As the workshop was designed to combine multiple dimensions of learning (experiential, reflective, theoretical, and practical), participants were expected to have a good command of English to be able to fully engage in workshop’s activities.
Jussi Bright, MBA, MSc, Principle Auditor, European Court of Auditors, Luxembourg
Mr. Bright is currently the principle auditor in the quality control directorate (DQC) at the European Court of Auditors (ECA). Beside normal quality control functions DQC is responsible for drafting and updating audit manuals and methodological guidance generally with the aim of improving ECA performance audits. He has more than 20 years of auditing experience in the Court. During this period he has been involved for nine years in auditing pre- accession funds of the European Commission. He has been involved in numerous performance audits in ECA and was the Head of Task of a 1½ year development capacity projects involving six state audit institutions of western Balkans. He has a Master of Economics degree (University of Turku, Finland), a MBA (Vrije Universiteit Brussels, Belgium) and a Master of Management of Public Organisations (Université de Lorraine, France).

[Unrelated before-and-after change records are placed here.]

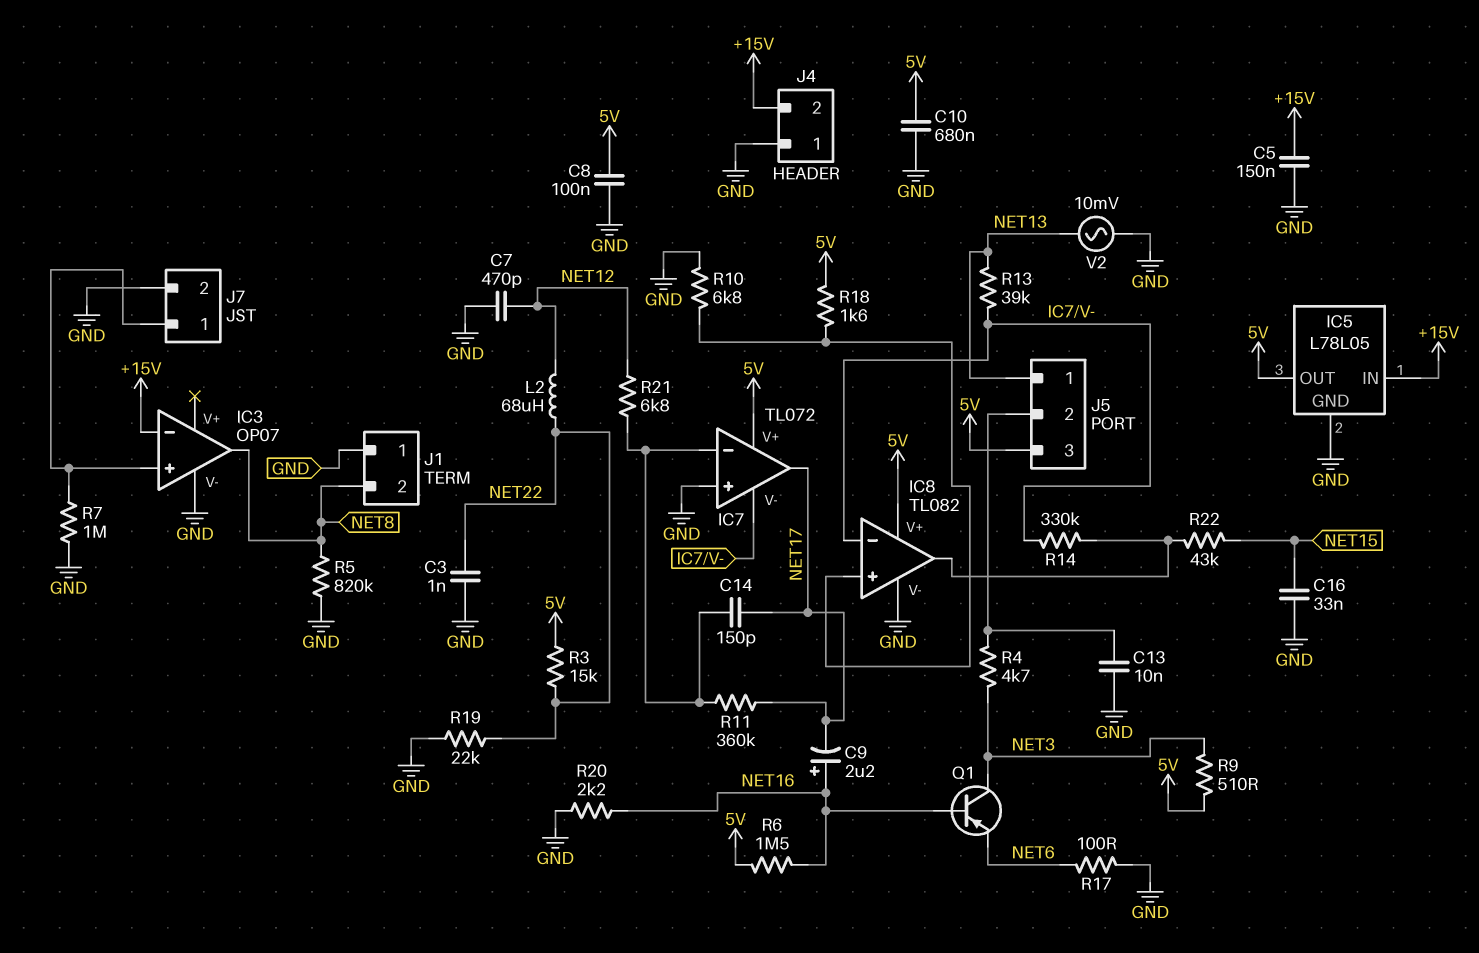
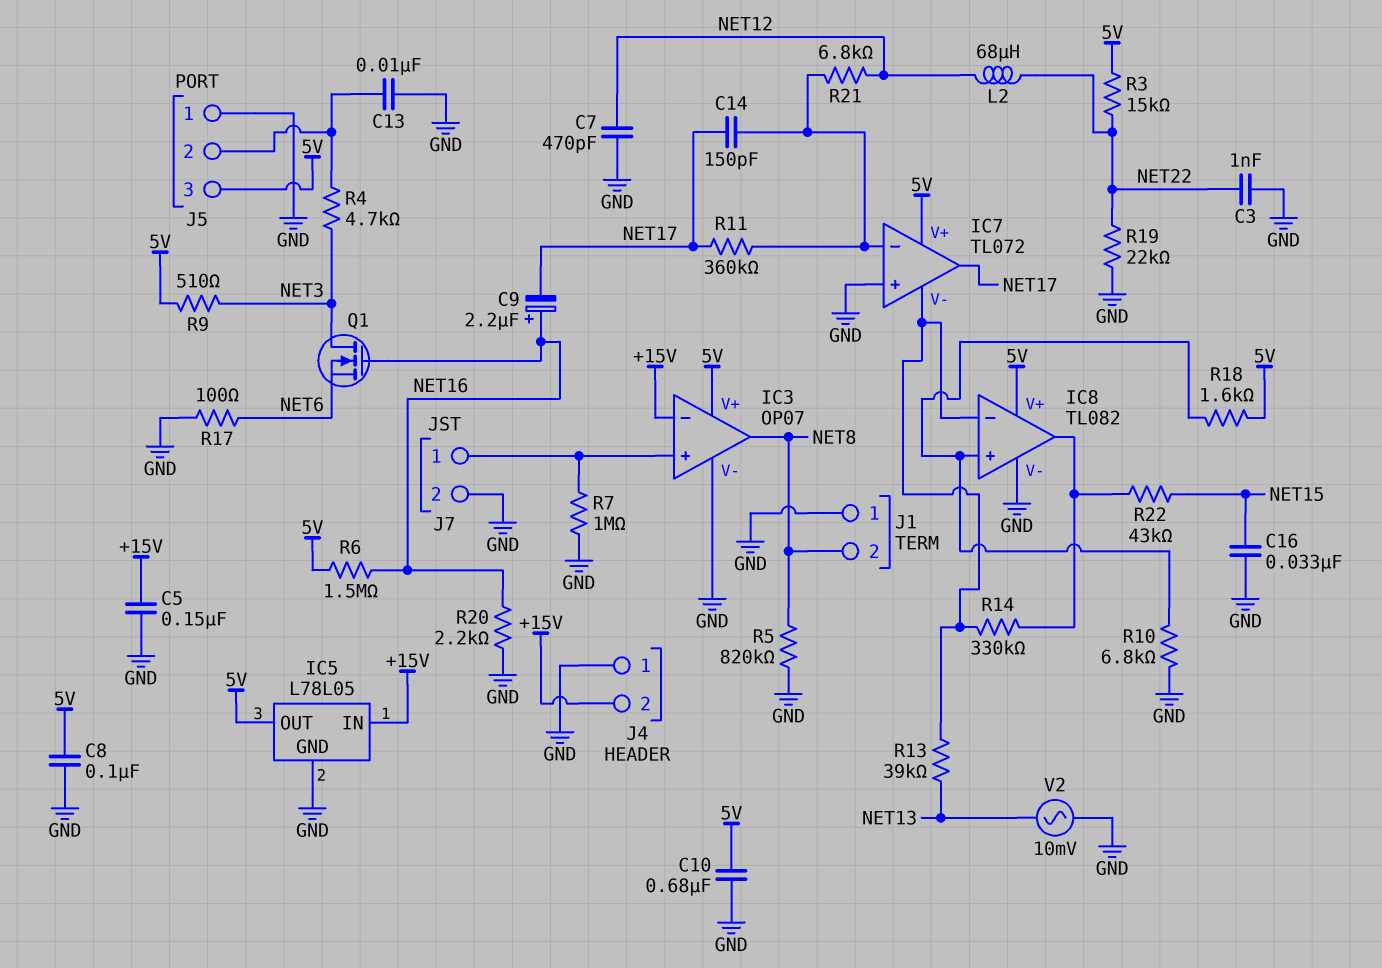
IC3 pin V+: none -> 5V
J5 pin 1: NET13 -> GND
Q1: PNP (B NET16, C NET3, E NET6) -> NMOS (G NET16, D NET3, S NET6)

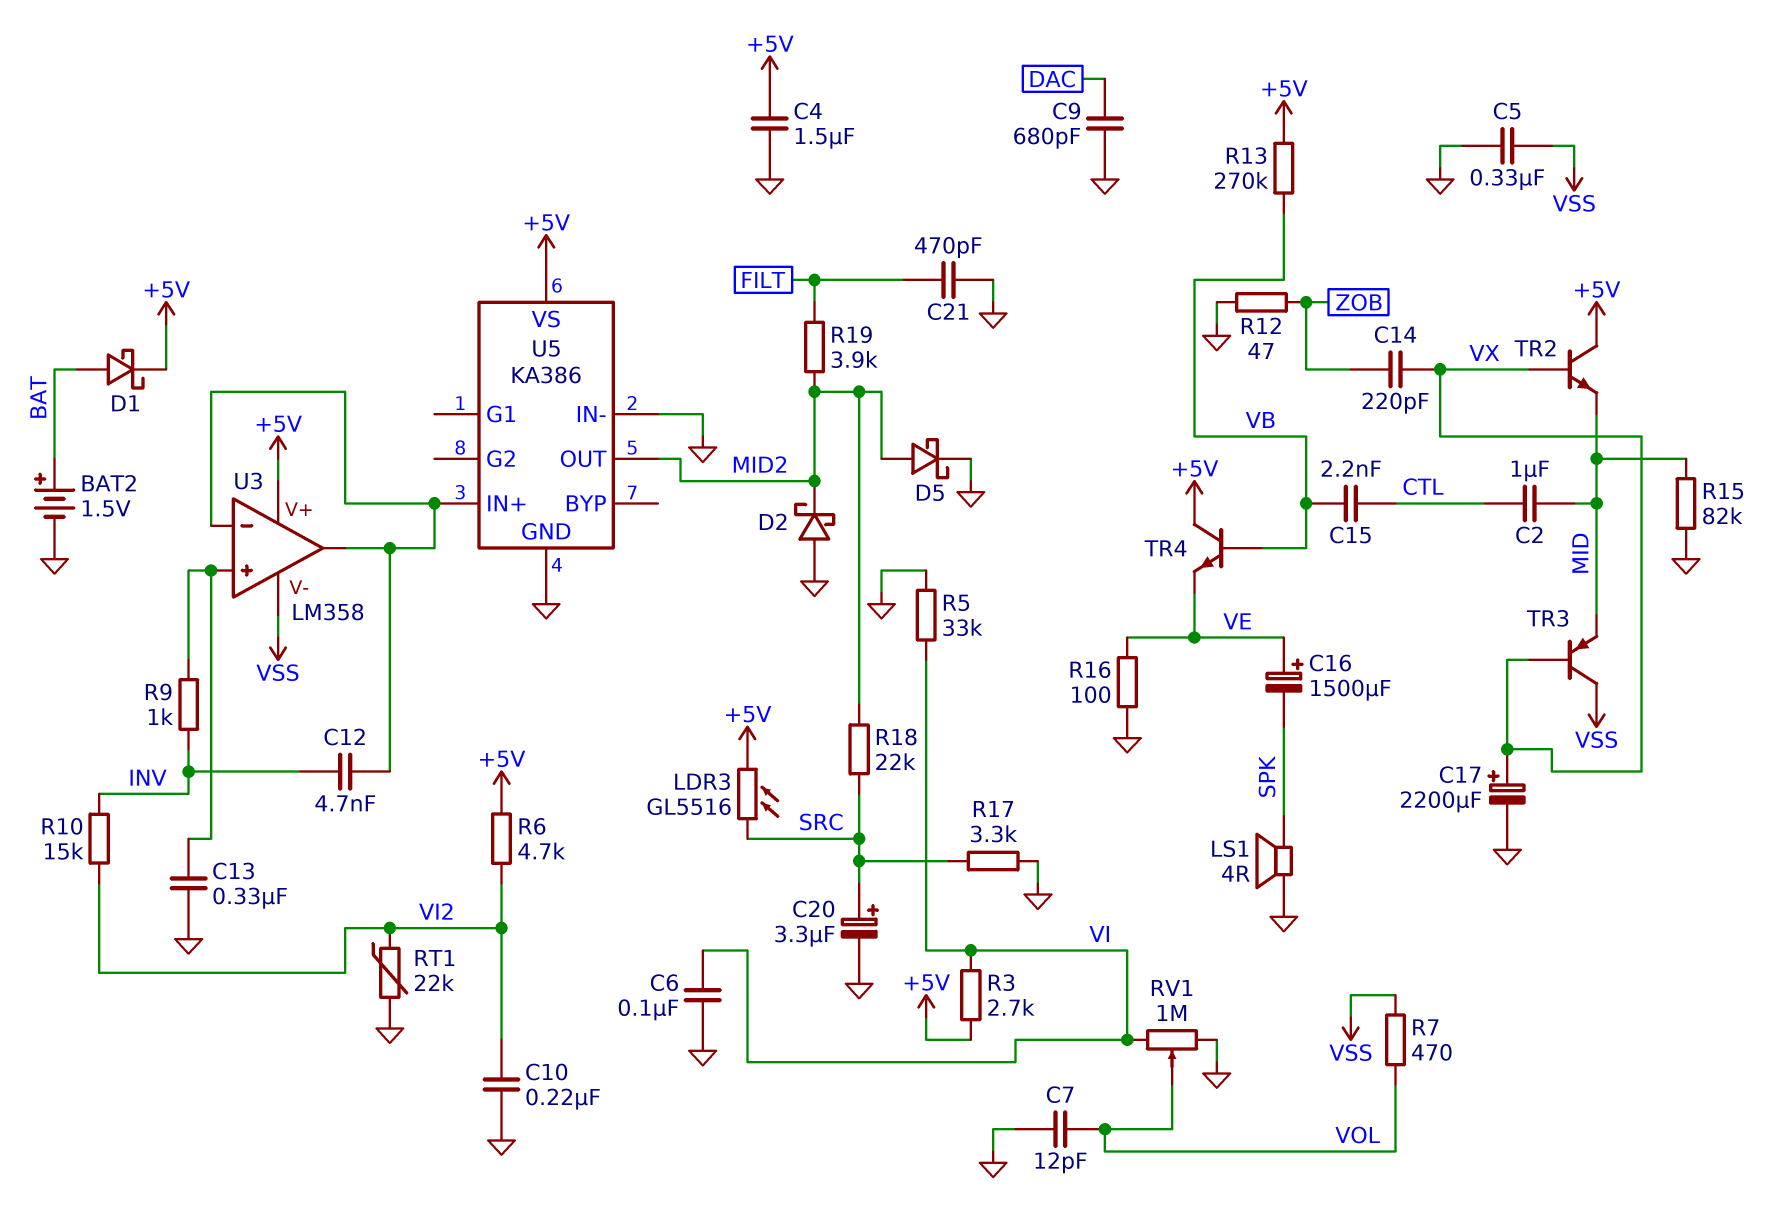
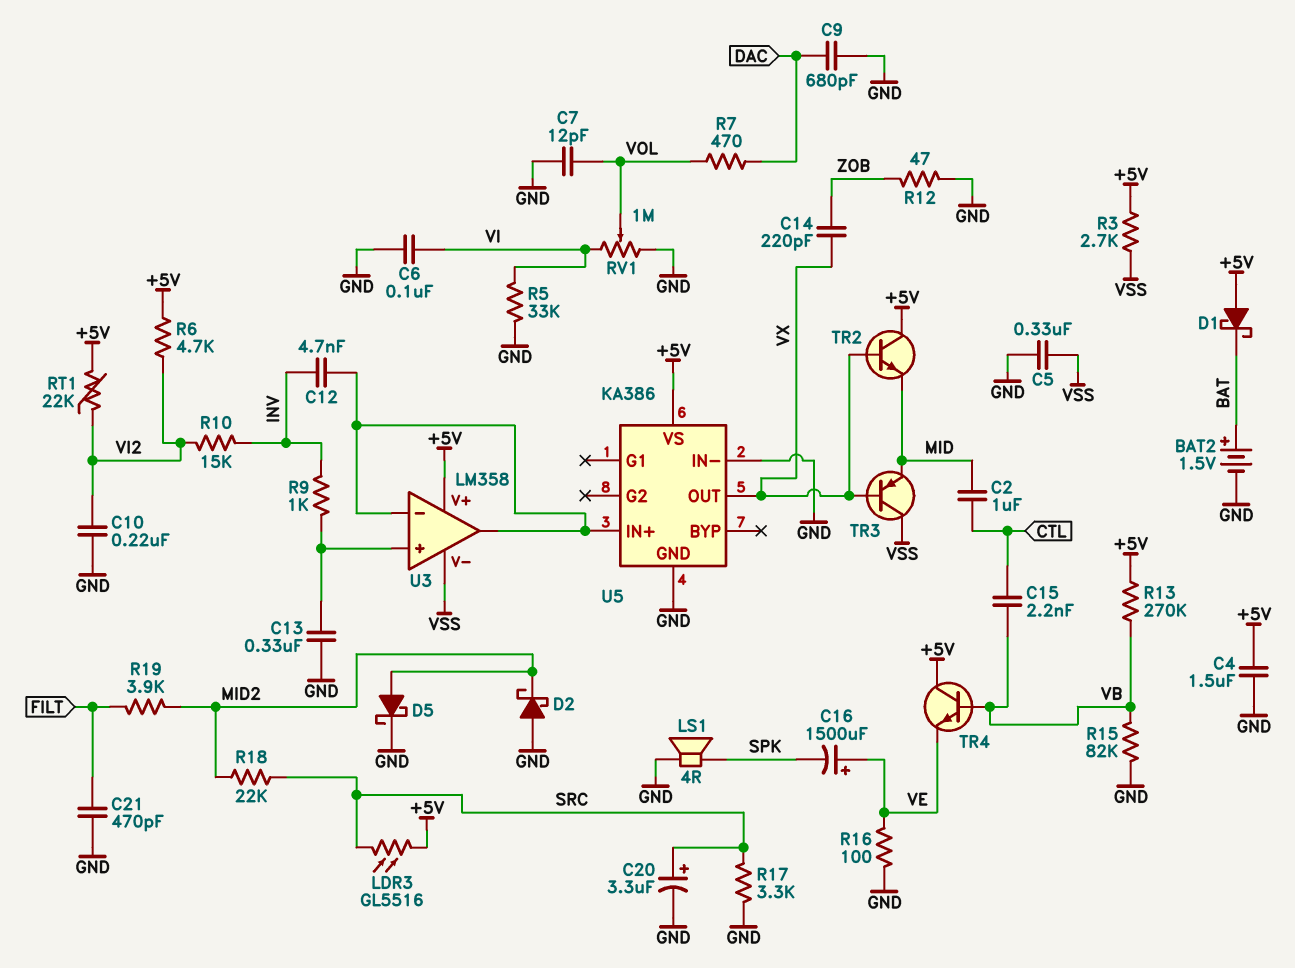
C17: 2200uF (plus VX, minus GND) -> none
D1: schottky (A BAT, K +5V) -> schottky (A +5V, K BAT)
R3: 2.7k (+5V, VI) -> 2.7k (+5V, VSS)
R7: 470 (VOL, VSS) -> 470 (DAC, VOL)
R15: 82k (GND, MID) -> 82k (GND, VB)
RT1: 22k (GND, VI2) -> 22k (+5V, VI2)
U5 pin OUT: MID2 -> VX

Duncan Last, CEF Associate fellow
Mr. Last has supported the CEF already in its establishment in 2001, when he was Budget and Treasury Advisor for Slovenia. Mr. Last was the IMF PFM Advisor for South East Europe until October 2016, having previously been based at IMF headquarters for 8 years. Prior to that he had been working in the field for 20 years covering various PFM topics, including PFM Advisor at the IMF AFRITAC East; Budget and Treasury Advisor in Slovenia (also covering various other SEE countries); Budget and IFMIS Advisor in Mali and Papua New Guinea; Debt Management Advisor in Papua New Guinea; and Debt Management Software designer at the Commonwealth Secretariat in the UK. After his retirement, Mr. Last remains closely associated with the CEF, supporting CEF learning initiatives especially in the area of PFM.
Tina Toman Pfajfar, Head of the On-Site Inspection Section, Insurance Supervision Agency, Slovenia
Ms. Toman Pfajfar is Head of the On-Site Inspection Section at the Insurance Supervision Agency. In the past, she was the Director of the Internal Audit Service at the Slovenian KD Life Insurance Company. She also worked for the Ministry of Finance of the Republic of Slovenia as the Head of Internal Audit Service. Her main responsibilities included risk-based internal auditing, providing assurance to the Minister (or Board) about the risk management and internal control system, preparing a Manual for the Internal Audit Service, PIFC, and others.
She is the president of the Qualified Internal Auditors Committee at the Slovenian Institute of Auditors, and former Vice President of the Slovenian Chapter of the IIA – Institute of the Internal Auditors. She is Certified Internal Auditor at the Slovenian Institute of Auditors, State Internal Auditor at the Ministry of Finance, and State Auditor at the Court of Audit of the Republic of Slovenia. She has a Certification in Risk Management Assurance (CRMA) from the Institute of Internal Auditors.